Vale é acusada de negligenciar famílias em Moçambique

O reassentamento conduzido pela mineradora Vale Tinto em Moçambique tem se mostrado ineficaz, trazendo transtornos a boa parte das 1.365 famílias envolvidas no processo ao dificultar o acesso a alimentos, água e trabalho, diz um relatório de 122 páginas do Human Rights Watch (HRW) intitulado "O que é uma casa sem comida? - O boom de mineração de carvão e os reassentamentos em Moçambique", divulgado nesta quinta-feira, 23. A denúncia envolve também reassentamentos feitos pela Rio Tinto, com os quais o número total sobe para 1.429 famílias.

LUCIANA ANTONELLO XAVIER, Agencia Estado

23 de maio de 2013 | 09h45

Segundo o relatório, a implementação das mineradoras na Província de Tete fez com que as famílias, a maior parte de comunidades agrícolas, fossem transferidas para áreas de solo árido, longe de rios e dos mercados. A Província de Tete, segundo o levantamento, tem 23 bilhões de toneladas de reservas de carvão, a maior parte inexplorada e as concessões de mineração aprovadas e licenças de exploração cobrem aproximadamente 3,4 milhões de hectares, ou 34% da área da província.

O documento afirma que a Human Rights Watch teve pelo menos 35 reuniões com executivos da Vale, Rio Tinto e também com uma terceira mineradora, a indiana Jindal Steel and Power, para tratar a questão. Segundo a organização, as empresas reconheceram que os reassentamentos foram feitos em locais áridos e que necessitam de irrigação para que sejam férteis. "Mas até abril de 2013 não existiam sistemas de irrigação amplamente acessíveis no local", relata o documento. "Os locais de realojamento, com opções de transporte limitadas, também reduziram a capacidade das comunidades para ganhar a renda não-agrícola", acrescenta o documento.

Protestos

Por causa da demora em resolver a situação, moradores dos dois reassentamentos da Vale - Cateme e 25 de setembro - têm feitos vários protestos e, em janeiro, chegaram a bloquear a ferrovia que liga a mina de carvão da Vale ao porto da Beira.

"A velocidade do governo moçambicano em aprovar licenças de mineração, com a intenção de atrair bilhões de dólares em investimentos, negligenciou a criação de medidas para proteger as populações diretamente afetadas", diz o texto.
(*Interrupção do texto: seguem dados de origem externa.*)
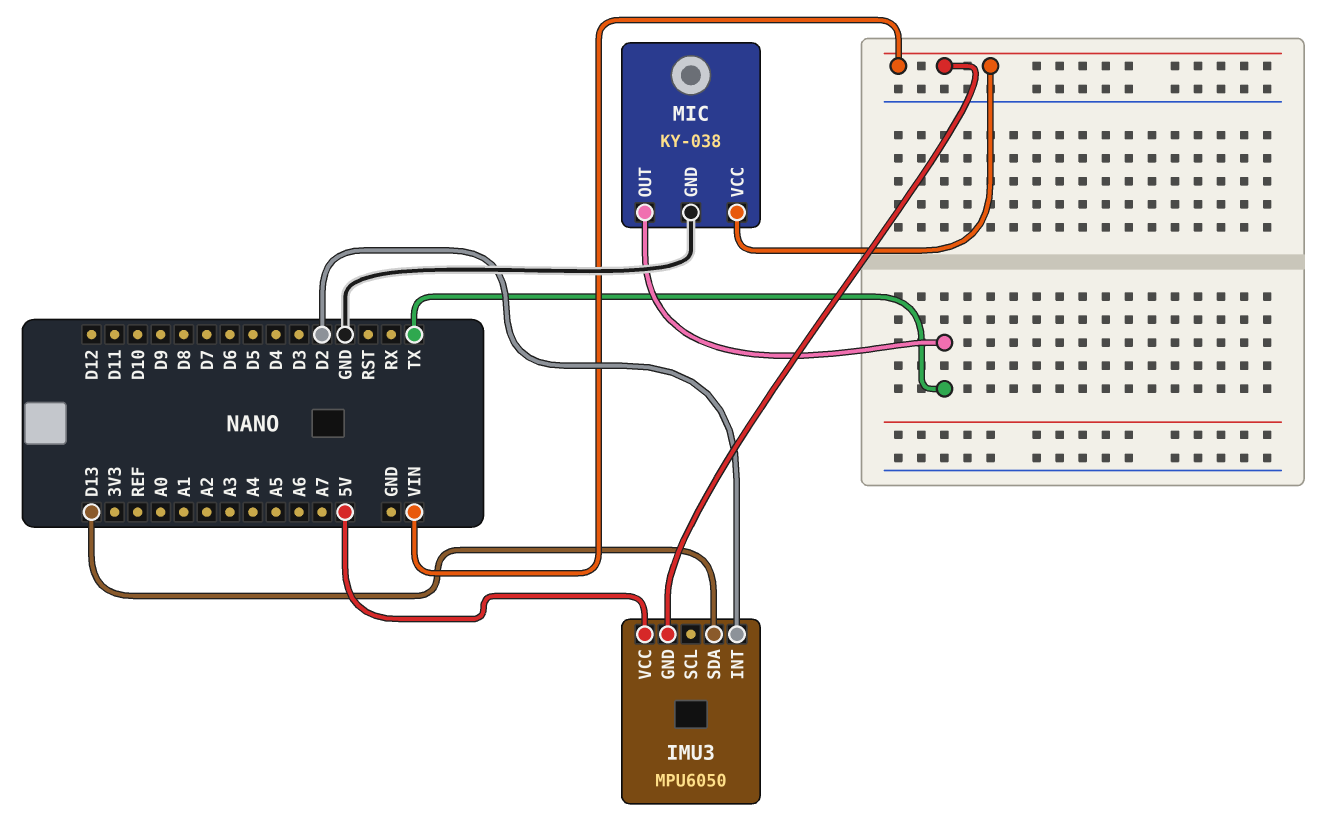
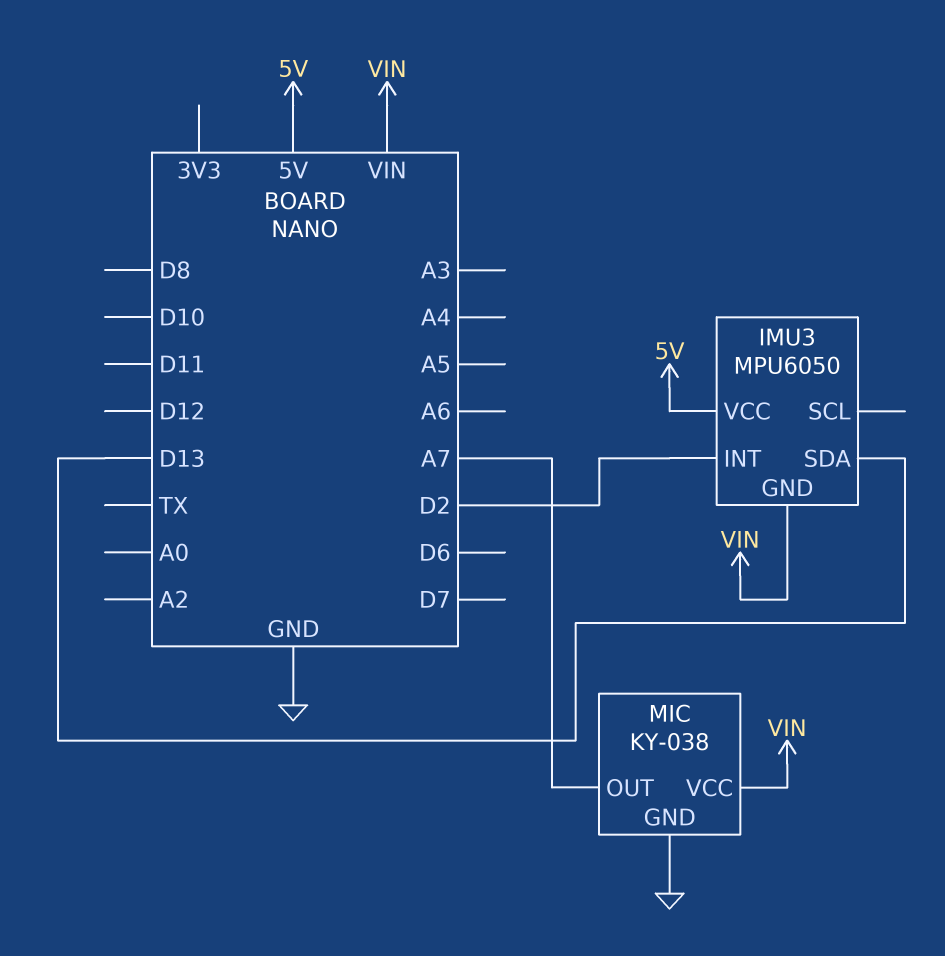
MIC pin OUT: TX -> A7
O pesquisador do HRW, Nisha Varia, diz que o governo moçambicano e as empresas devem assegurar aos agricultores terras produtivas até a próxima safra e compensação pelas deficiências decorrentes do processo de reassentamento.

Segundo o relatório, os reassentos da Vale foram feitos em 2009 e 2010. A Rio Tinto comprou em 2011 a australiana Riversdale, sendo ambas responsáveis pelo reassentamento de 71 e 13 famílias, respectivamente. A Rio Tinto pretende reassentar mais 388 famílias este ano.

O outro lado

Nesta quinta-feira, 23, a Vale divulgou uma nota se defendendo das acusações feitas no relatório da HRW. "Como explicado à Human Rights Watch, ainda há melhorias a serem feitas nas infraestruturas dos reassentamentos e a Vale está empenhada no desenvolvimento de ações de apoio a essas famílias, em conjunto com as esferas governamentais, para atender às necessidades das comunidades reassentadas", diz a empresa.

A Vale abordou vários itens do documento, referentes à assistência alimentar e consertos de residência. Sobre o problema de abastecimento de água e irrigação dos assentamentos, a Vale informou que concluiu a reabilitação do sistema de abastecimento existente em Cateme, revendo os equipamentos e condicionando-os para um pleno funcionamento.

A Vale informou ainda que está em processo de formação de 17 agentes comunitários, moradores de Cateme e 25 de setembro, com o objetivo de fortalecer os canais de comunicação com a comunidade. "Estes agentes serão capazes de mapear as principais questões da comunidade, permitindo uma melhor capacidade de escuta e gestão das demandas."